Une parenthèse libérée des considérations matérielles
Quid de la visibilité que confère une résidence aussi prestigieuse ? « Dans notre petit milieu, l’entre-soi de l’art contemporain, la Villa Médicis est bien sûr connue. J’ai réalisé que cela parlait à des gens qui n’ont rien à voir avec cet univers. Les jeunes filles avec qui j’ai travaillé en banlieue parisienne connaissaient Picasso mais avaient aussi entendu parler de la Villa Médicis, très médiatisée. Avoir été pensionnaire faisait de moi une artiste pour de vrai. En Italie, la Villa Médicis n’est pas du tout connue en dehors de Rome, on ne peut pas parler de rayonnement. Jan Dibbets, un artiste conceptuel assez génial, m’avait dit : “La France, c’est le pays du mondialement connu en France !” »
Reste qu’elle reconnaît volontiers les atouts de cette résidence qui offre une bourse pour développer un travail, libérant un temps des questions matérielles. « Pour moi, cette résidence a été formidable à ce moment-là. Fréquenter des gens d’horizons différents a été très enrichissant. Ceux dont j’étais la plus proche n’étaient pas forcément des plasticiens mais un historien d’art spécialiste de l’art moderne, un écrivain, un compositeur de musique contemporaine. On apprend beaucoup de choses. Étant italienne, passée par une formation académique, j’apprécie cette idée d’être de tel atelier. Il y a aussi un esprit de promotion. Certains détestent. Mais loin du “service militaire pour artistes” parfois moqué, c’est un luxe, un grand privilège. On y travaille beaucoup. Et on grandit. »
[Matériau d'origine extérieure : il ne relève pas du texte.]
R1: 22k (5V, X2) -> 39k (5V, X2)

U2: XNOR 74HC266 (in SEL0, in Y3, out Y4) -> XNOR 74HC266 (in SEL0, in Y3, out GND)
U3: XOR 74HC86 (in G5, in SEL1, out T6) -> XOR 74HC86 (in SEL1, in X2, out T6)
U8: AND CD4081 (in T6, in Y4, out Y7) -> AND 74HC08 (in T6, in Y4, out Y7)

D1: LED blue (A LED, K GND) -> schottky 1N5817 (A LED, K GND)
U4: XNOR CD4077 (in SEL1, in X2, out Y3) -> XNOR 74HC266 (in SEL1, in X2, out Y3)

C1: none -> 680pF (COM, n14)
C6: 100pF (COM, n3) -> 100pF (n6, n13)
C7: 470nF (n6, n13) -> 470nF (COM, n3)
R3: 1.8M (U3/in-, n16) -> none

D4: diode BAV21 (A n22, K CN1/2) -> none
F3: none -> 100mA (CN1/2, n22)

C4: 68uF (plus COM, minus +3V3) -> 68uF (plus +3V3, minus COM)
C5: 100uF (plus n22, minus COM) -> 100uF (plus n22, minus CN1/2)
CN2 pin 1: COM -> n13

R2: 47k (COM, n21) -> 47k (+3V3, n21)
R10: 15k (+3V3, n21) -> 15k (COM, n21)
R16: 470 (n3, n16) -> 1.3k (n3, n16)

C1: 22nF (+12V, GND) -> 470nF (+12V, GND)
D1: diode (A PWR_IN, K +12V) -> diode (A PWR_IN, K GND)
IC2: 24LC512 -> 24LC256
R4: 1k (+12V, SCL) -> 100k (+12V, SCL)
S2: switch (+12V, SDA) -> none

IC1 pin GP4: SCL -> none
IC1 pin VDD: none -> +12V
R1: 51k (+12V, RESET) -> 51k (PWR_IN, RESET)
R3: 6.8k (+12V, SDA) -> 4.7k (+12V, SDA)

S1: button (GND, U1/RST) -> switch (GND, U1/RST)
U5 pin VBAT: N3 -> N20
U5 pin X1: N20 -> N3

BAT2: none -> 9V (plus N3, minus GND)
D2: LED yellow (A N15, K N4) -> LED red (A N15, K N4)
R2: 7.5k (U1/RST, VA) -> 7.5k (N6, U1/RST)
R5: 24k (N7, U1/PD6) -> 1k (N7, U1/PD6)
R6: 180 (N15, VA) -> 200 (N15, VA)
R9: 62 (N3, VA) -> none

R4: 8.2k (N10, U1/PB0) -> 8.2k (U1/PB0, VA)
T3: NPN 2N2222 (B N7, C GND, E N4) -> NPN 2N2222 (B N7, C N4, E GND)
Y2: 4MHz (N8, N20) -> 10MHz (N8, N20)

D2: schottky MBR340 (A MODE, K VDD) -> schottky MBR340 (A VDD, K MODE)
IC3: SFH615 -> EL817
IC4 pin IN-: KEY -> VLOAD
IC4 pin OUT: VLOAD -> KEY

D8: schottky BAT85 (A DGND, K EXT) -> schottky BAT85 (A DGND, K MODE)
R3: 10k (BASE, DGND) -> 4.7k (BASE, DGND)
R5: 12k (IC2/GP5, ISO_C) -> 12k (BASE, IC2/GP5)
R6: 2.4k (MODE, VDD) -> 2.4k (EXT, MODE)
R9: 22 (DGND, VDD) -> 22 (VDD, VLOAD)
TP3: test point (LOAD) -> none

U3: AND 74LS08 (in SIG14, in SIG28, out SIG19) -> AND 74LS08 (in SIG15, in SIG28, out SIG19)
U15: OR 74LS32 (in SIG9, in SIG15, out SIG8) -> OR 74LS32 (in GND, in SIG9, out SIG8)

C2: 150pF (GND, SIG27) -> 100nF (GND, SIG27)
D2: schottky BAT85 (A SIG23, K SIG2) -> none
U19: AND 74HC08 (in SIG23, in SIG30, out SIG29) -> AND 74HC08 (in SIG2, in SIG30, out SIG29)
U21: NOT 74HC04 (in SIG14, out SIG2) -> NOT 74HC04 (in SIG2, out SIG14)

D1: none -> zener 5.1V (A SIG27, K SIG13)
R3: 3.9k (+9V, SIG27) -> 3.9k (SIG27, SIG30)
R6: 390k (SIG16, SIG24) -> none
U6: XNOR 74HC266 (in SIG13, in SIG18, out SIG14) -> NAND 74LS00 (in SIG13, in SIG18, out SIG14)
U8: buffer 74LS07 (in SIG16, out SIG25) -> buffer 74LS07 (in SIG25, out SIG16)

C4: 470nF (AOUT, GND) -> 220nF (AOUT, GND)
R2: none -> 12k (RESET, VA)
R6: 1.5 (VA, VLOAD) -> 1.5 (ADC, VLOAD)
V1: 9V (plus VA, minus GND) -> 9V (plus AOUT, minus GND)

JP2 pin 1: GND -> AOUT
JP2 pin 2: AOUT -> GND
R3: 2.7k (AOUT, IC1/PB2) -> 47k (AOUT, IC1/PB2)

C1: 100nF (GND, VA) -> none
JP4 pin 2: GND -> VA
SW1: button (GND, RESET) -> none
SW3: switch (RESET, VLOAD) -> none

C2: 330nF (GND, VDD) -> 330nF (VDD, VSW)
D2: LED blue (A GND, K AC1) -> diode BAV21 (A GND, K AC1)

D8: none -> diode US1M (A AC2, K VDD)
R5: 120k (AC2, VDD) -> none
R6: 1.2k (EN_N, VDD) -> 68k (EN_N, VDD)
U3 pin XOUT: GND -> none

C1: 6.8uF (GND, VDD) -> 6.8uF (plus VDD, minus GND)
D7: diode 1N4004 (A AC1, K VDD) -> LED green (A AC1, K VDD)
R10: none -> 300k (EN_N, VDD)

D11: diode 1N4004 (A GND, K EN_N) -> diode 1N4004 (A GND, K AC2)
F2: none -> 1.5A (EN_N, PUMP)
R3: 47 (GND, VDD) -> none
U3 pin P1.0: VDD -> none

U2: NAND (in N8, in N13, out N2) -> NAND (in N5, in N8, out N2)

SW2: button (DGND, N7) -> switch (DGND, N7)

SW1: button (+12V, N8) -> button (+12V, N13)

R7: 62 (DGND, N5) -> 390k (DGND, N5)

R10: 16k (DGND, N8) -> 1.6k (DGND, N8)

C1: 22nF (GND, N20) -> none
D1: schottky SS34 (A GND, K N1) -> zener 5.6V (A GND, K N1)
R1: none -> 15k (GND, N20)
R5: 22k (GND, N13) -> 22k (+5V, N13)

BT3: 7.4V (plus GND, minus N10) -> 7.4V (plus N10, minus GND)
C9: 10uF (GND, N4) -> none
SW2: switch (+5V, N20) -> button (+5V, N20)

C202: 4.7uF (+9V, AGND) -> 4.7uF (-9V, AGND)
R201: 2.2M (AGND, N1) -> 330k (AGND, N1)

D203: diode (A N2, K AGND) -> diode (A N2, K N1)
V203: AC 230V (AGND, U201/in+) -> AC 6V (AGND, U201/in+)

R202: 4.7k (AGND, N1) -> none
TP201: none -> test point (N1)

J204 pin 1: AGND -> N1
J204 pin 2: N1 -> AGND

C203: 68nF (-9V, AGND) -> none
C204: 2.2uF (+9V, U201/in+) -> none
L’atterrissage peut s’avérer compliqué après plusieurs mois passés dans un tel contexte. Au retour, elle constate que le rapport au temps et aux autres y était très différent. « J’étais logée dans l’une des petites maisons modernes de l’autre côté du bosco, ce qu’Hervé Guibert avait baptisé Sarcelles… Mais c’était merveilleux ! On peut aller à pied à l’atelier à travers des jardins magnifiques. Je traversais l’allée avec des grosses marmites de minestrone ou de pasta pour aller voir mes voisins. Il y avait un côté famille, presque communautaire. J’ai eu une chance extraordinaire. Après, la réalité matérielle nous rattrape, d’autant plus à Paris, une ville extrêmement chère. » À défaut d’avoir bénéficié d’une exposition de fin d’année à Rome, elle a montré ses œuvres produites à la Villa Médicis et les toiles achevées à Paris au musée des Beaux-Arts de Dole, a exposé à Labanque, à Béthune, et récemment à la galerie Max Hetzler, à Paris, « la galerie de [ses] rêves ».